ALICE MUNRO - J'avais très peu lu Alice Munro (et tout oublié). Prix Nobel de littérature oblige, je viens d'y retourner. Se dégage des nouvelles que je viens de lire un ennui délicieux. La littérature n'est pas toujours un loisir de masse. Avant de me faire assassiner: je n'ai pas dit que la littérature doit ennuyer pour en être.

La nouvelle de madame Munro que je viens de terminer se passe à Logan, une petite ville du centre de l'Ontario où vivent Mildred et Wilfred. Albert, le frère de Wilfred, qu'il n'a pas vu depuis 30 ans, sa femme Grace et la soeur de celle-ci, Véra, qui habitent en Saskatchewan, débarquent pour quelques jours de vacances. Cela ne se passera ni bien ni mal, en fait il ne se passera rien. Ils iront visiter une église pentecôtiste, Mildred mangera une crème glacée rhum-raisin. À la fin, les visiteurs inviteront leurs hôtes à venir les voir en Saskatchewan. Pas la semaine prochaine, répond Wilfred, ce sont les derniers mots de la nouvelle. Pas la semaine prochaine.

Je suis incapable de vous expliquer pourquoi cet ennui-là m'emplit de la même joie profonde et sereine que certains de mes paysages les plus «ordinaires». Traversant ces paysages avec des amis j'attends toujours que l'un d'eux s'extasie: crisse que c'est beau. Cela n'arrive jamais.

Hannah Arendt disait que la culture donne accès au monde alors que le loisir donne accès à la plage.

C'est vrai pour la littérature aussi. Celle de madame Munro donne accès au monde. Pour bronzer, essayez le dernier Goncourt.

LA CAILLETTE - Nous parlions l'autre jour de fromages fins québécois... On vérifie ici que le Québec faisait du fromage bien avant d'en faire des fins.

Ce texte est tiré du mensuel Le glaneur, publié à Saint-Charles-sur-Richelieu, numéro de décembre 1836, coût de l'abonnement annuel, 7 shillings et 6 deniers...

«Fabrication du fromage: La première opération consiste à faire coaguler le lait. Pour opérer et hâter cette coagulation, on utilisera de la présure, qui est le lait caillé dans le second estomac d'un jeune veau, non sevré et qu'il faudra tuer peu de temps après qu'il a bu.

«Son estomac qu'on appellera la caillette est salé et conservé au frais.
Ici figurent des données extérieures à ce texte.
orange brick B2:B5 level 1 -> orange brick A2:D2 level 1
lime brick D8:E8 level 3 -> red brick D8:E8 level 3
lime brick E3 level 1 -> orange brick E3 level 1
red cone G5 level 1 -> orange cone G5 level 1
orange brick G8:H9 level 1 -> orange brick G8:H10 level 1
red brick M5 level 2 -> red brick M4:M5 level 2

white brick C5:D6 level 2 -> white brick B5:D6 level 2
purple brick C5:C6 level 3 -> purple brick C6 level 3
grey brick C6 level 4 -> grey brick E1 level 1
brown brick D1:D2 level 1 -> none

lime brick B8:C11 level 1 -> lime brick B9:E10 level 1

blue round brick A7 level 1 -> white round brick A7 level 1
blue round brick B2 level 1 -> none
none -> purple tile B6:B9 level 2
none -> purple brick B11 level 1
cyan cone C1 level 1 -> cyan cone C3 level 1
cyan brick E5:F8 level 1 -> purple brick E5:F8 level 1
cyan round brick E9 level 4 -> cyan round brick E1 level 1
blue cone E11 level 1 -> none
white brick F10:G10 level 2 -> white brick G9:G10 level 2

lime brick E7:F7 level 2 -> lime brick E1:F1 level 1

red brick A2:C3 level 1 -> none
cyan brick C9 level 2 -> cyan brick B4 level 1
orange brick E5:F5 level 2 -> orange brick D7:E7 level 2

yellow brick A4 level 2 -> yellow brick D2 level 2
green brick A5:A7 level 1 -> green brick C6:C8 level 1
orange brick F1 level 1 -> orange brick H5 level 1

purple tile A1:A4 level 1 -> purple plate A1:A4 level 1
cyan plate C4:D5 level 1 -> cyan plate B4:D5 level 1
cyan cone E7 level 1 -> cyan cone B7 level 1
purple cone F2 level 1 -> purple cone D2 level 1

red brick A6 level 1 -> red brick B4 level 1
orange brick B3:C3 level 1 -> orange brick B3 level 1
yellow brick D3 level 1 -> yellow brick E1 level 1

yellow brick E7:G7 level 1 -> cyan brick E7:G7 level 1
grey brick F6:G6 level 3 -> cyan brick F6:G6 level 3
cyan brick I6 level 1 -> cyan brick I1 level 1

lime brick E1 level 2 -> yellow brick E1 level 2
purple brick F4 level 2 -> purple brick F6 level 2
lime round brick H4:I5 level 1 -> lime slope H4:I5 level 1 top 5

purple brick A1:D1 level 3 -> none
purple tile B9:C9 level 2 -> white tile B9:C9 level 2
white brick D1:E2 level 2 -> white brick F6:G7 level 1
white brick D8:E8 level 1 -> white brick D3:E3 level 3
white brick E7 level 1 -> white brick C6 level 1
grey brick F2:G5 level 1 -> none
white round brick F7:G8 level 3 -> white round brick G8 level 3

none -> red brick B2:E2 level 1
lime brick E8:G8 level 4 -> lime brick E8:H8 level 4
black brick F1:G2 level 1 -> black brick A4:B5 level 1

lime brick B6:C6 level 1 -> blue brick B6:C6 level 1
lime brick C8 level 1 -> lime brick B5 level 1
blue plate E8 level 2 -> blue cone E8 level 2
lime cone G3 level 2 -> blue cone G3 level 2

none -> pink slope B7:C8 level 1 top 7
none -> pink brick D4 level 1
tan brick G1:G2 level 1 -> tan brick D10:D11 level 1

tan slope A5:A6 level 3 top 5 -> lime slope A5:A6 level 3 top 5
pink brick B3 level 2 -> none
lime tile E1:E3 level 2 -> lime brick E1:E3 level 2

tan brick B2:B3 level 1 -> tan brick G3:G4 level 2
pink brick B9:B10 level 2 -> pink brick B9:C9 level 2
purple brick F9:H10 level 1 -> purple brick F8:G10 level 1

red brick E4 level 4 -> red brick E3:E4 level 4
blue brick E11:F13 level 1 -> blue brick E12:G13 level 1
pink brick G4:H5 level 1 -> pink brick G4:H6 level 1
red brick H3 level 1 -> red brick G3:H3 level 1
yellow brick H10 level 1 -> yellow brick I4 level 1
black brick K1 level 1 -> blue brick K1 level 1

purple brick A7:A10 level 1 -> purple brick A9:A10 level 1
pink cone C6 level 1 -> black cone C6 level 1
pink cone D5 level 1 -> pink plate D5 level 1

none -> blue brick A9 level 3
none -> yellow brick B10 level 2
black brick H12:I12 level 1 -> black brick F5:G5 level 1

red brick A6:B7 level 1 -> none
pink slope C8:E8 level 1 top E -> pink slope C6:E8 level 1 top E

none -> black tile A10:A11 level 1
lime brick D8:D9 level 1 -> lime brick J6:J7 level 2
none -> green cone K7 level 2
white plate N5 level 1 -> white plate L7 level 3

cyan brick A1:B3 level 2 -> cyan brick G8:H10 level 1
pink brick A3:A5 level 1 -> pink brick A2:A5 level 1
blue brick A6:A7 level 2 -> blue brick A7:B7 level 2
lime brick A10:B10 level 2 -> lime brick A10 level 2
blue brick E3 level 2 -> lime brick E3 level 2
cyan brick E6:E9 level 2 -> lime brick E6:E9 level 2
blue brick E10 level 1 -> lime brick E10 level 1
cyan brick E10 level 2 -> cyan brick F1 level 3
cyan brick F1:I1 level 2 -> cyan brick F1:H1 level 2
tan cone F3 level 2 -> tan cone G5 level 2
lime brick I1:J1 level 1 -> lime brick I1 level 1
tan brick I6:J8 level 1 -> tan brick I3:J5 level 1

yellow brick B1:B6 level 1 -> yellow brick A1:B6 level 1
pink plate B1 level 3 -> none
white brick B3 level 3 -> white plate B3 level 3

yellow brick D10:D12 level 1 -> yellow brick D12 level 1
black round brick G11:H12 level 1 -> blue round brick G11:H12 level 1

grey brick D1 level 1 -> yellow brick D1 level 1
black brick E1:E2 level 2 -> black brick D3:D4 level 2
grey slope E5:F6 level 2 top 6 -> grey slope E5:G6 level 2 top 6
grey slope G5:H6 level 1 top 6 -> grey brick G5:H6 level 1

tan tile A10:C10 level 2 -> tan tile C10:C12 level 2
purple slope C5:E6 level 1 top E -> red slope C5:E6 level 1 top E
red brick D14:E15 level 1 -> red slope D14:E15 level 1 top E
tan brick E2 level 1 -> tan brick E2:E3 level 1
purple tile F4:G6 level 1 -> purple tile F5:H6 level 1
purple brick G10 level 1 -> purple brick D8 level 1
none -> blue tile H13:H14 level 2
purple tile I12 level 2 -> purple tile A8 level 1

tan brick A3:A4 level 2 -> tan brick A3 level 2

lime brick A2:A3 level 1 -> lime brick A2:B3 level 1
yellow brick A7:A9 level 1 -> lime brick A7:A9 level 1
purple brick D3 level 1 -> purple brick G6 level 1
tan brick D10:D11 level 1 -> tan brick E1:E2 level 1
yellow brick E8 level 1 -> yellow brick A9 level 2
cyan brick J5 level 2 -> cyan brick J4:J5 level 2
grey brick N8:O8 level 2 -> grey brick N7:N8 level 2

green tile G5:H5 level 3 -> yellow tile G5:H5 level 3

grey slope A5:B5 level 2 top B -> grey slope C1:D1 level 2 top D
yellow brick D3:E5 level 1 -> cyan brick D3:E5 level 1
On prépare la présure en ouvrant la membrane de l'estomac d'où l'on retire les grumeaux de caille pour la sécher à demi dans un linge propre...»

PÉPÈRE LA VIRGULE - Durant la dernière campagne électorale, l'actuel maire de Laval, M. Marc Demers, a envoyé aux électeurs ce message: «Dimanche prochain EXERCER votre droit de vote et AIDER à mettre fin au désordre à Laval. Ne laissez pas à d'autres le soin de choisir votre maire et conseillers municipaux à votre place. Ce droit vous appartient. EXERCER-le. Vous avez votre opinion. DITE là.»

Soit le maire a signé sans lire, soit il a lu et rien vu, je ne suis pas en train de vous dire oh là là c'est grave, le maire de Laval ne sait pas conjuguer à la troisième personne de l'impératif, je suis en train de vous redire qu'il y a ceux qui font les fautes, il y a ceux qui les laissent passer, ceux qui ne les voient toujours pas, et ceux qui s'en crissent vous n'imaginez pas. Pensez à la culture comme à un fleuve où tout le monde irait chier de temps en temps; non ça ne rend pas malade, ça rend con.

Toujours à Laval, d'un candidat défait - Jean-Claude Gobé: une ville sans culture c'est une ville de centre d'achats.